This repository is outdated. Please refer to https://github.com/FenyoLab/Llama_Nanobodies for the latest Llama Magic code!
LM workflow
To create a database for searching :
-
dnatoprot_longest_nr.pl: translates to protein sequences, outputting only the longest non redundant reading frame
input: fasta file from output of e.g. MiSeq (note, if paired end reads must be merged using a separate tool first)
output: protein sequence fasta file -
digest_fasta.pl: runs in silico digestion (trypsin) of the protein sequences, necessary for running Tandem search due to the high similarity of nanobody sequences
input: output from the dnatoprot_longest_nr.pl script
output: peptides fasta file
To run the search/mapping of peptides:
-
tandem.exe - the database for searching is the output of step 2 above
-
parse_xtandem_llama.pl: parses Tandem output xml file into txt file containing Tandem results
input: directory of the result file "output.xml" from Tandem run, expectation threshold
output: txt file with extracted information used in step 3 below -
map_peptides_to_proteins.pl: the main LM algorithm - maps peptides back to sequences and finds CDR regions, ranks candidate nano bodies based on coverage of CDR regions, etc.

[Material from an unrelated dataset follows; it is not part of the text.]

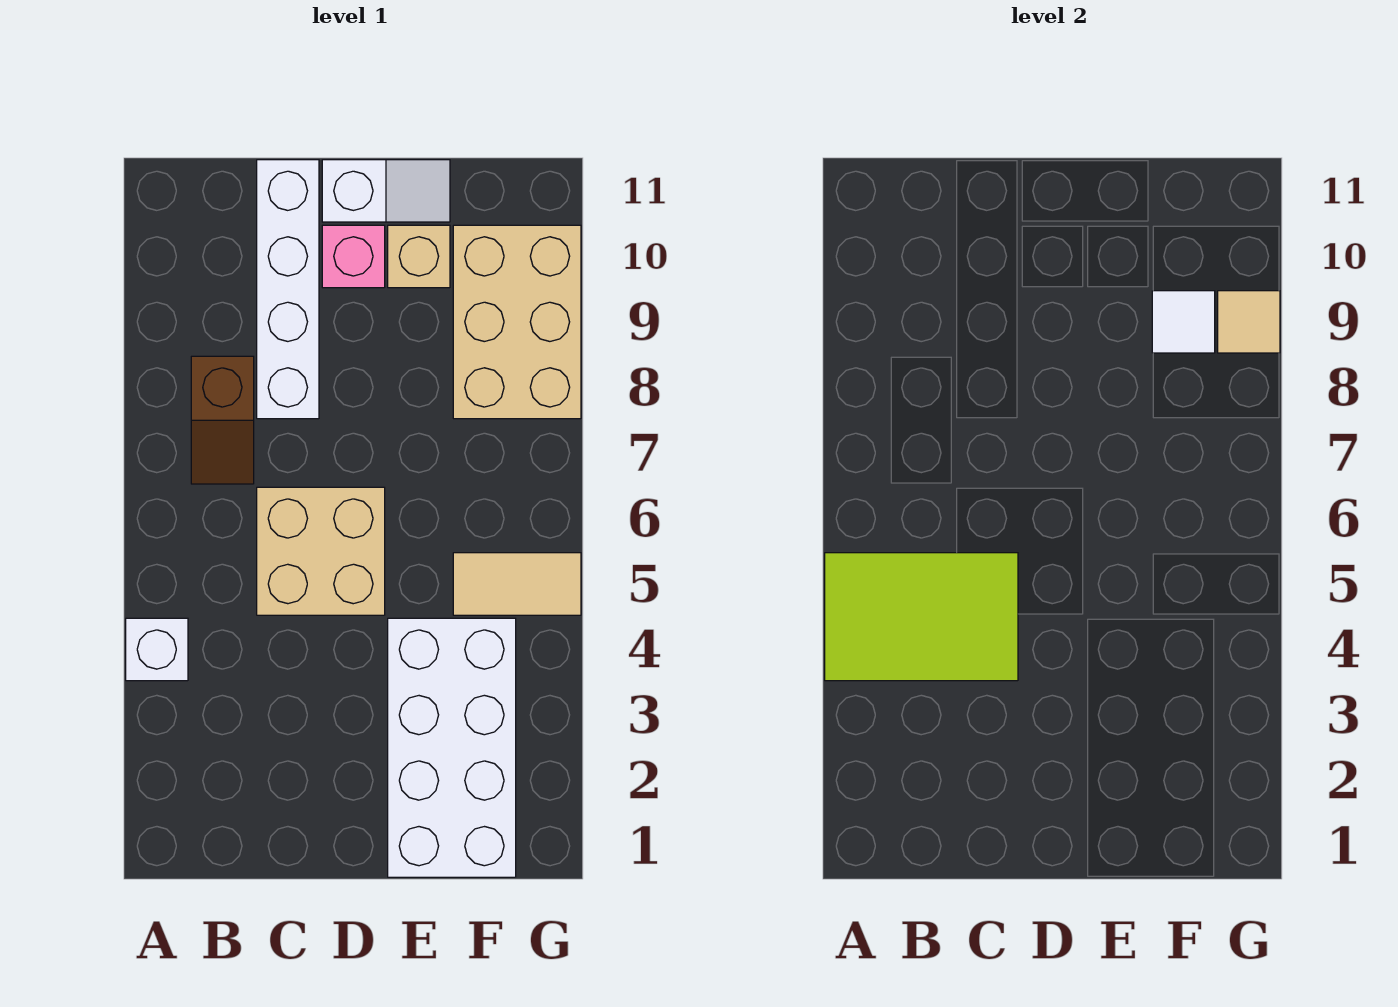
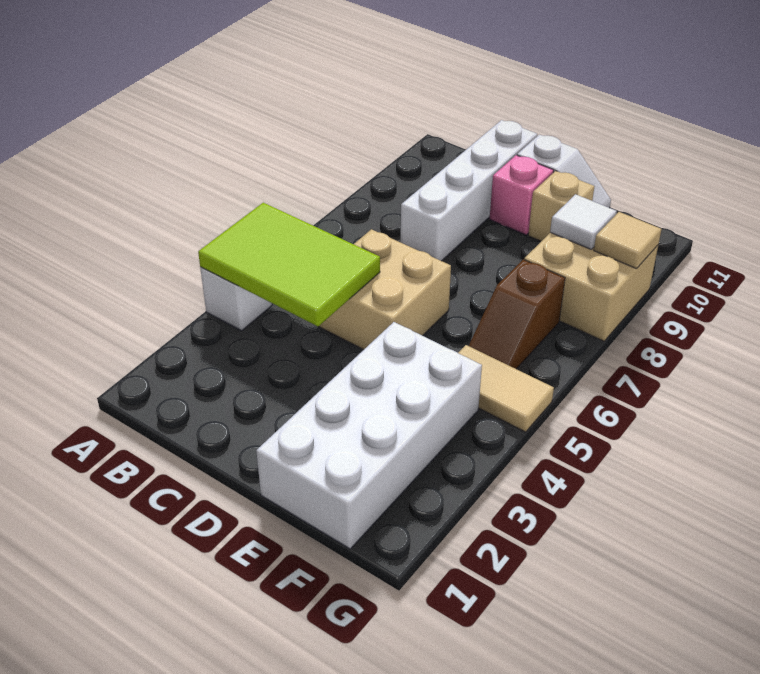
brown slope B7:B8 level 1 top 8 -> brown slope F6:F7 level 1 top 7
tan brick F8:G10 level 1 -> tan brick F8:G9 level 1

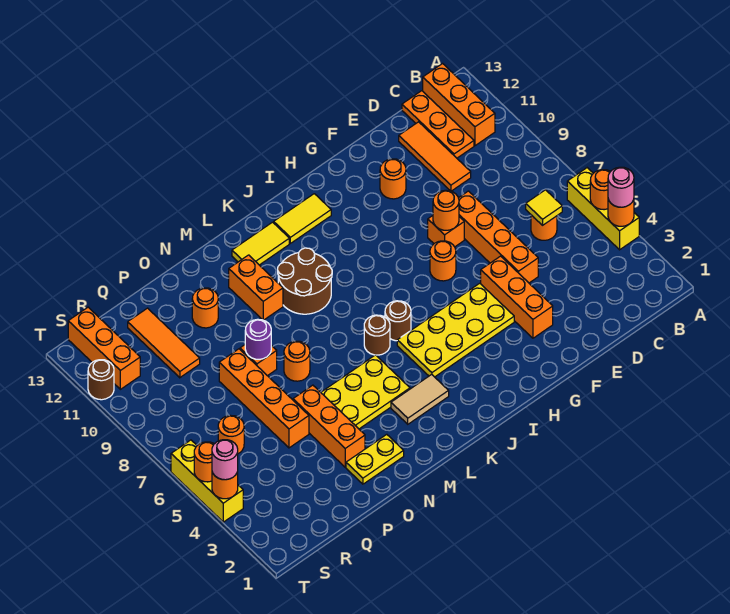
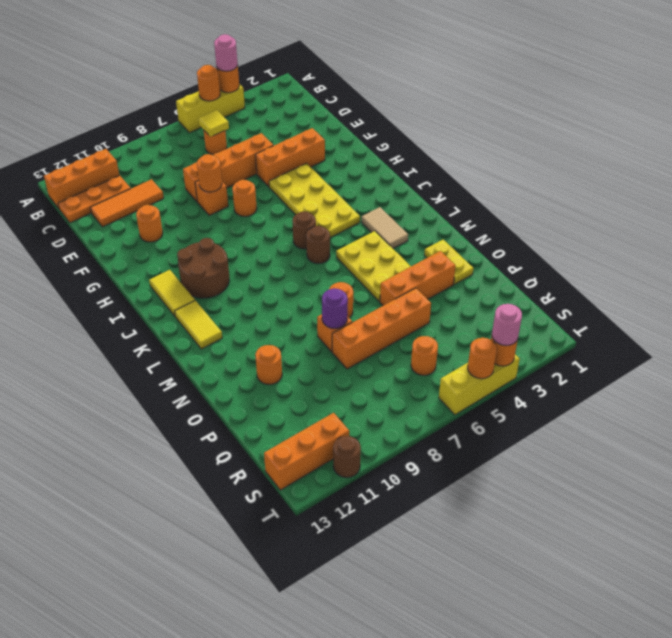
brown round brick K9:L10 level 1 -> brown round brick I10:J11 level 1
orange brick M10:M11 level 1 -> none
orange tile Q10:Q12 level 1 -> none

input: file from step 2 above, fasta file containing protein sequences (longest_nr.fasta), xml file from Tandem output, 1/0 parameter whether to show the 'score' for a candidate nano body
output: html file containing results of LM algorithm - the candidate nano bodies ranked * Note: the matching peptides are shown with a link to a program called peptides.pl, which requires a web server to execute (it is a CGI script) and will show the details of the 'best matching spectrum' for that peptide.